Rep. Alexandria Ocasio-Cortez (D-N.Y.) refused to close the door on a potential 2028 presidential campaign during a Friday event in Chicago, signaling that her political sights are set on systemic change rather than a specific title.
Democratic strategist David Axelrod pressed the four-term congresswoman on the growing chatter about a White House bid. Ocasio-Cortez pushed back on a Washington Post op-ed that suggested her ambitions were merely positional.
“They assume that my ambition is a title or a seat, and my ambition is way bigger than that. My ambition is to change this country,” Ocasio-Cortez said. “Presidents come and go … elected officials come and go, but single-payer healthcare is forever.”
She told Axelrod that she calibrates her political moves to “meet the moment,” rather than reverse-engineering from a desired office. “Conditions change radically all the time, so I make my response less to an attachment to some positional, like title or position, and working backwards from there,” she explained. “I make decisions by waking up in the morning, looking out the window and observing the conditions of this country and saying, ‘What move or what decision can I make today that is going to get us closer to that future, stronger, faster, better than yesterday?’”
Ocasio-Cortez is one of several prominent Democrats widely seen as potential 2028 contenders. The list includes California Governor Gavin Newsom, former Vice President Kamala Harris, Michigan Governor Gretchen Whitmer, former Transportation Secretary Pete Buttigieg, Pennsylvania Governor Josh Shapiro, and Kentucky Governor Andy Beshear. Illinois Governor JB Pritzker, when asked about his own ambitions at a recent New York event, praised the party’s depth. “We have a pretty good bench,” Pritzker said. “I don’t know what I’ll be doing after — I hope I win reelection, after. But I can tell you this: I’m going to fight like hell to elect a Democrat in 2028.”

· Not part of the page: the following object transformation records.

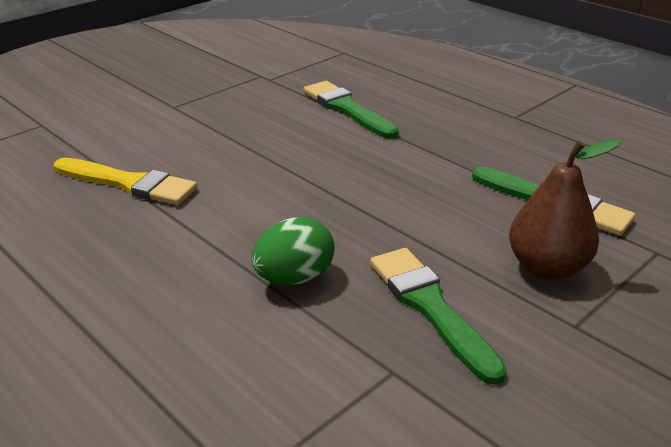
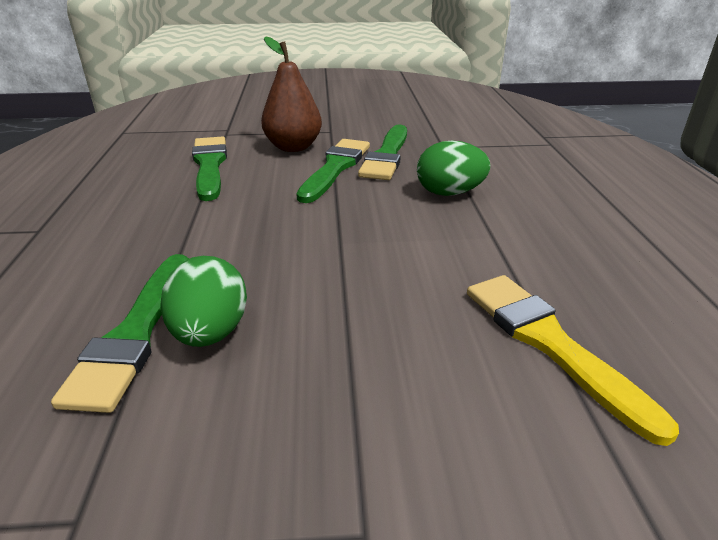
camera: 140 degrees left, 0 degrees up
(314, 122) = (210, 333): none -> green egg
(449, 258) = (335, 168): none -> green brush

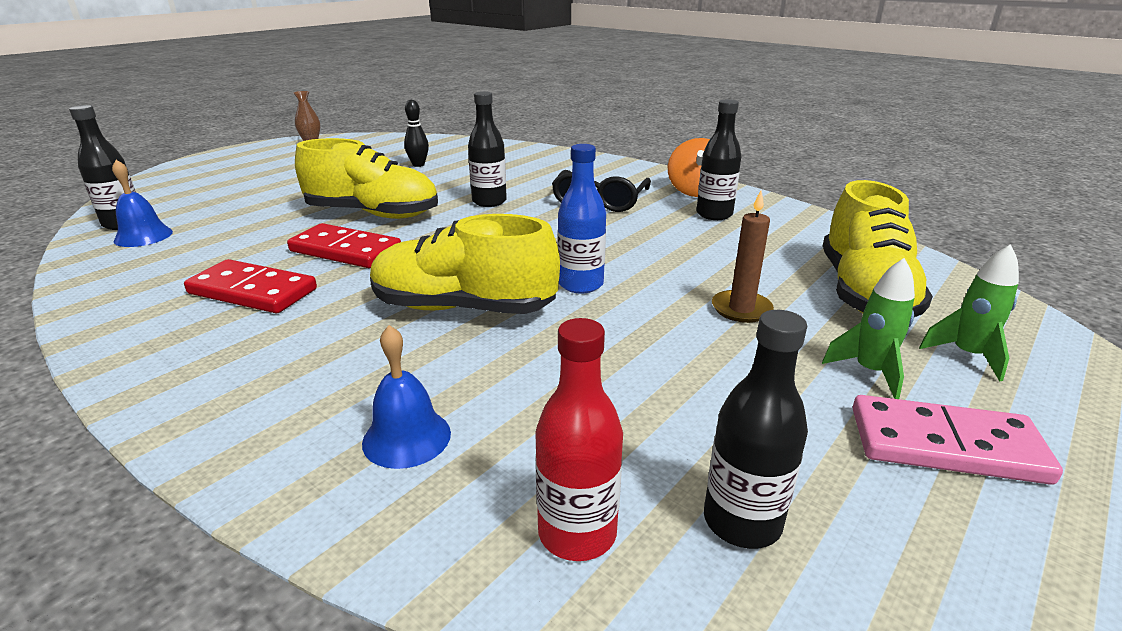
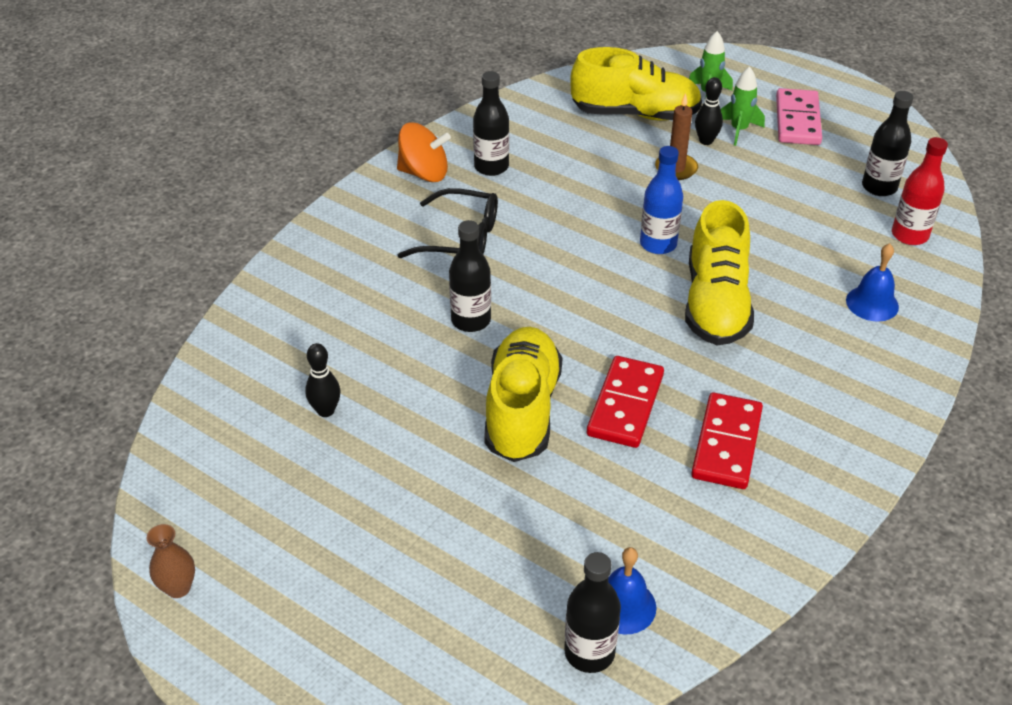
camera: 95 degrees left, 15 degrees up
(822, 339) = (706, 141): none -> black bowling pin

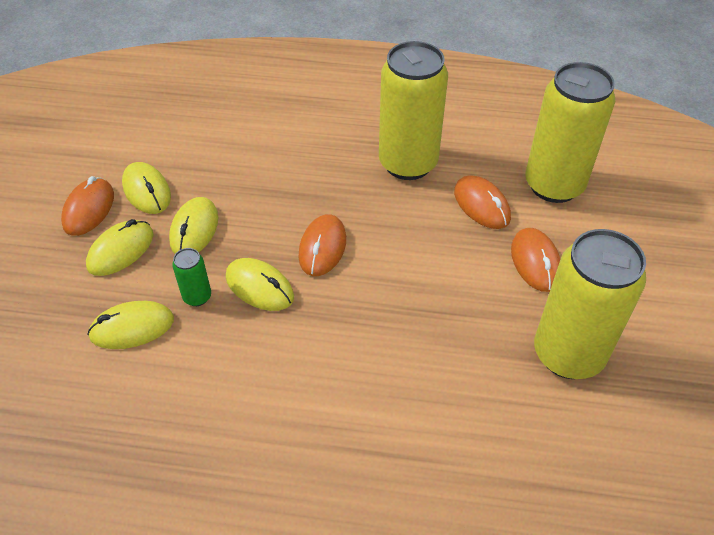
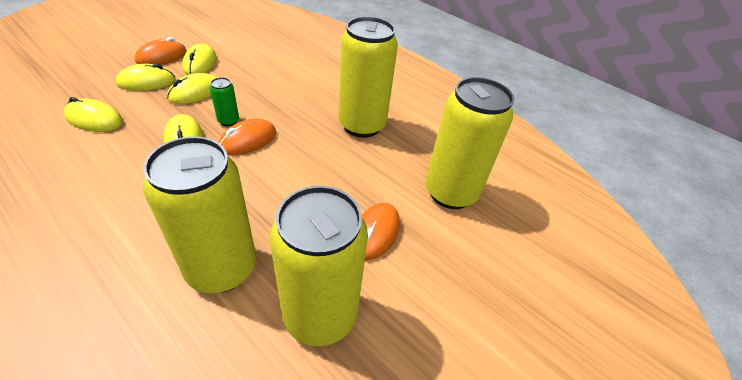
camera: 30 degrees right, 5 degrees down
(197, 297) = (147, 124): green can -> green can (228, 121)
(454, 374) = (222, 268): none -> yellow can
(481, 205) = (381, 175): orange mouse -> none

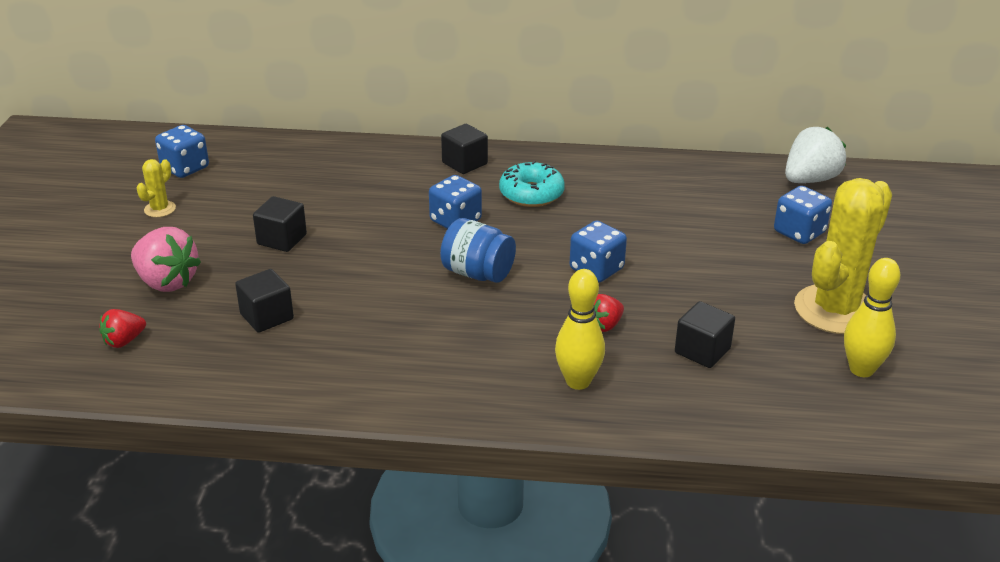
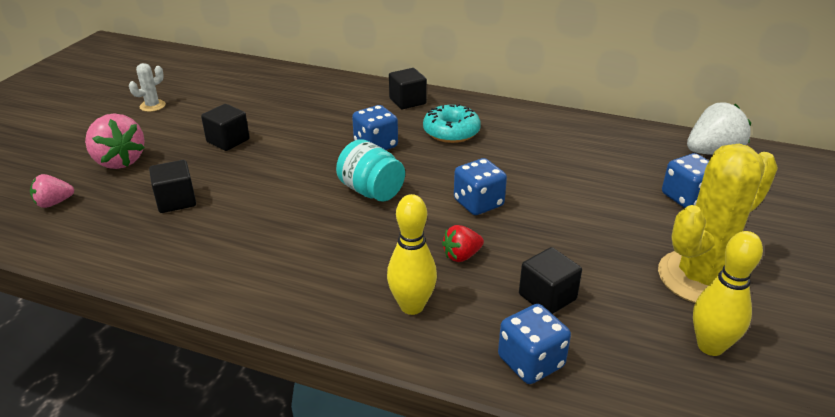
camera: 15 degrees right, 0 degrees up
(124, 341) = (54, 203): red strawberry -> pink strawberry
(160, 209) = (152, 106): yellow cactus -> white cactus
(185, 168) = (191, 79): blue dice -> blue dice (531, 362)
(477, 273) = (371, 191): blue jar -> turquoise jar

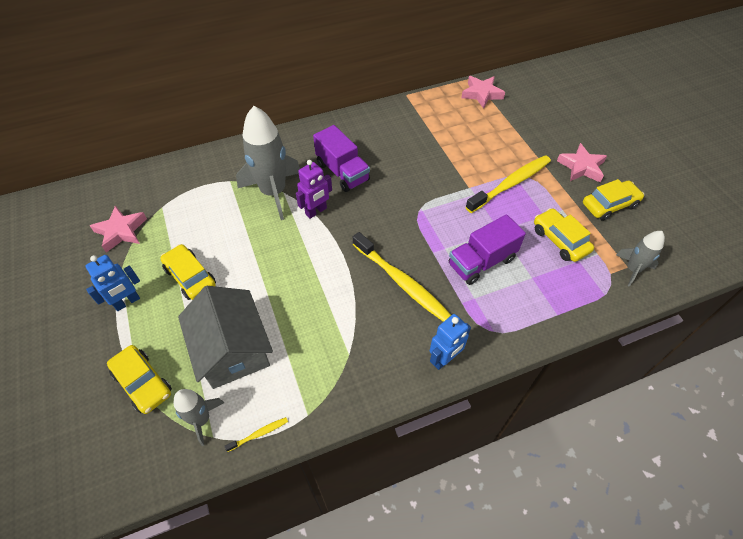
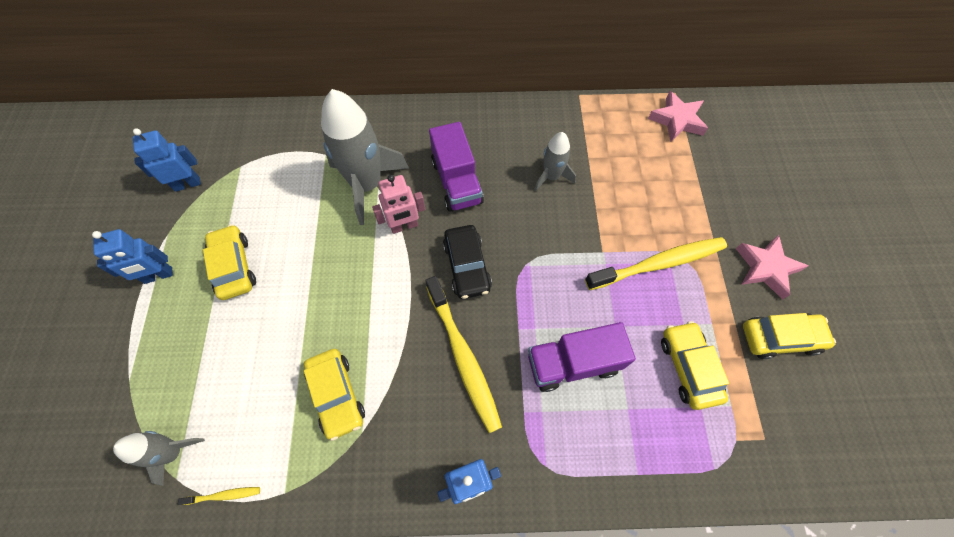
camera: 20 degrees right, 10 degrees up
(121, 231) = (187, 184): pink star -> blue robot
(143, 383) = (134, 383): yellow car -> yellow car (336, 395)
(232, 349) = (240, 375): grey house -> none
(316, 211) = (404, 226): purple robot -> pink robot
(376, 224) = (467, 266): none -> black car
(632, 269) = (770, 446): grey rocket -> grey rocket (551, 177)

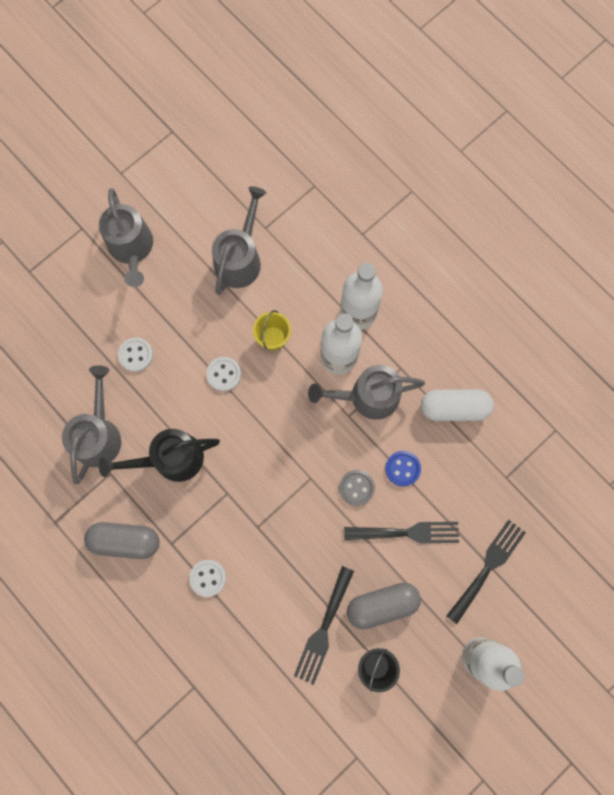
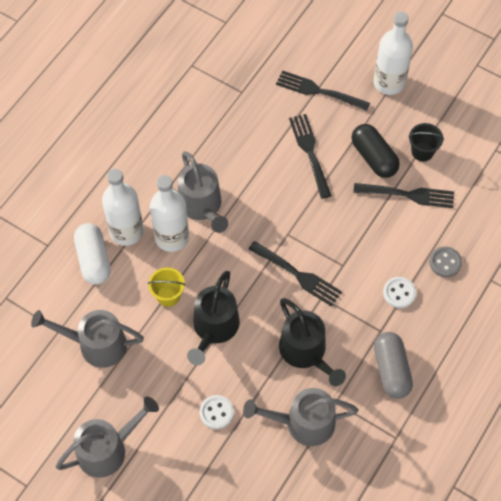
camera: 105 degrees left, 15 degrees down
(224, 374) = (214, 328): white button -> black watering can
(259, 475) = (298, 275): none -> black fork
(356, 487) = (284, 197): grey button -> grey button (445, 262)
(382, 604) = (373, 157): grey capsule -> black capsule
(402, 468) = (257, 166): blue button -> none
(454, 408) = (193, 140): white capsule -> white capsule (93, 260)

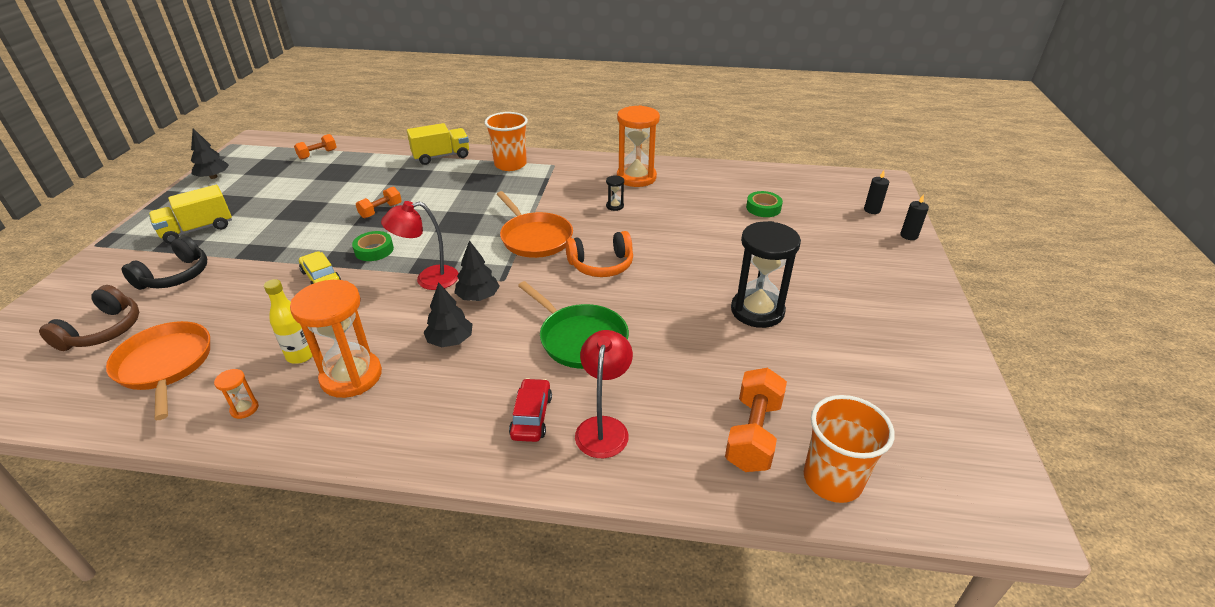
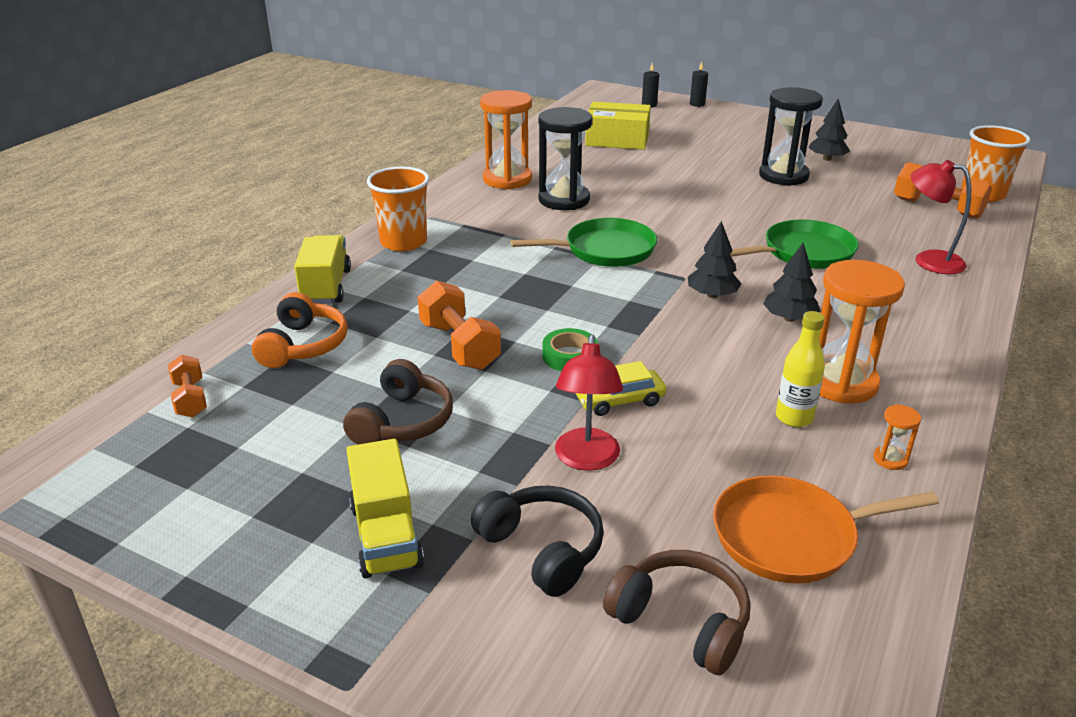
camera: 70 degrees left, 5 degrees down
(213, 177) = (159, 530): black tree -> black tree (827, 159)
(297, 212) = (403, 421): none -> brown headphones
(381, 211) = (459, 345): orange dumbbell -> orange dumbbell, size x1.64
(428, 279) = (662, 322): red lamp -> red lamp (586, 459)
(531, 416) = (913, 289): red car -> none
(535, 238) = (605, 250): orange pan -> green pan
(601, 265) = (680, 224): orange headphones -> orange headphones (303, 345)
(614, 206) = (564, 200): black hourglass -> black hourglass, size x2.40
(763, 208) = (617, 139): green tape -> yellow box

On the Republican side, Vice President JD Vance and Secretary of State Marco Rubio are widely seen as leading candidates to succeed President Trump after his second term. Trump himself has fueled speculation about a third term — which would violate the 22nd Amendment — by having the Trump Organization sell “Trump 2028” hats and telling reporters in October he would “love to” run again. Meanwhile, Rubio’s recent White House briefing debut has been interpreted as a signal of his own 2028 ambitions.
Ocasio-Cortez’s remarks come as the DNC Chair Ken Martin withholds 2024 election autopsy, fueling speculation about the party’s strategic direction. Her focus on single-payer healthcare also resonates amid Cigna exits ACA exchanges, citing shrinking enrollment and no clear path to profit, a move that underscores ongoing turmoil in the insurance marketplace.
Whether Ocasio-Cortez ultimately enters the race, her refusal to rule out a bid keeps her firmly in the conversation as Democrats search for a candidate who can retake the White House in 2028.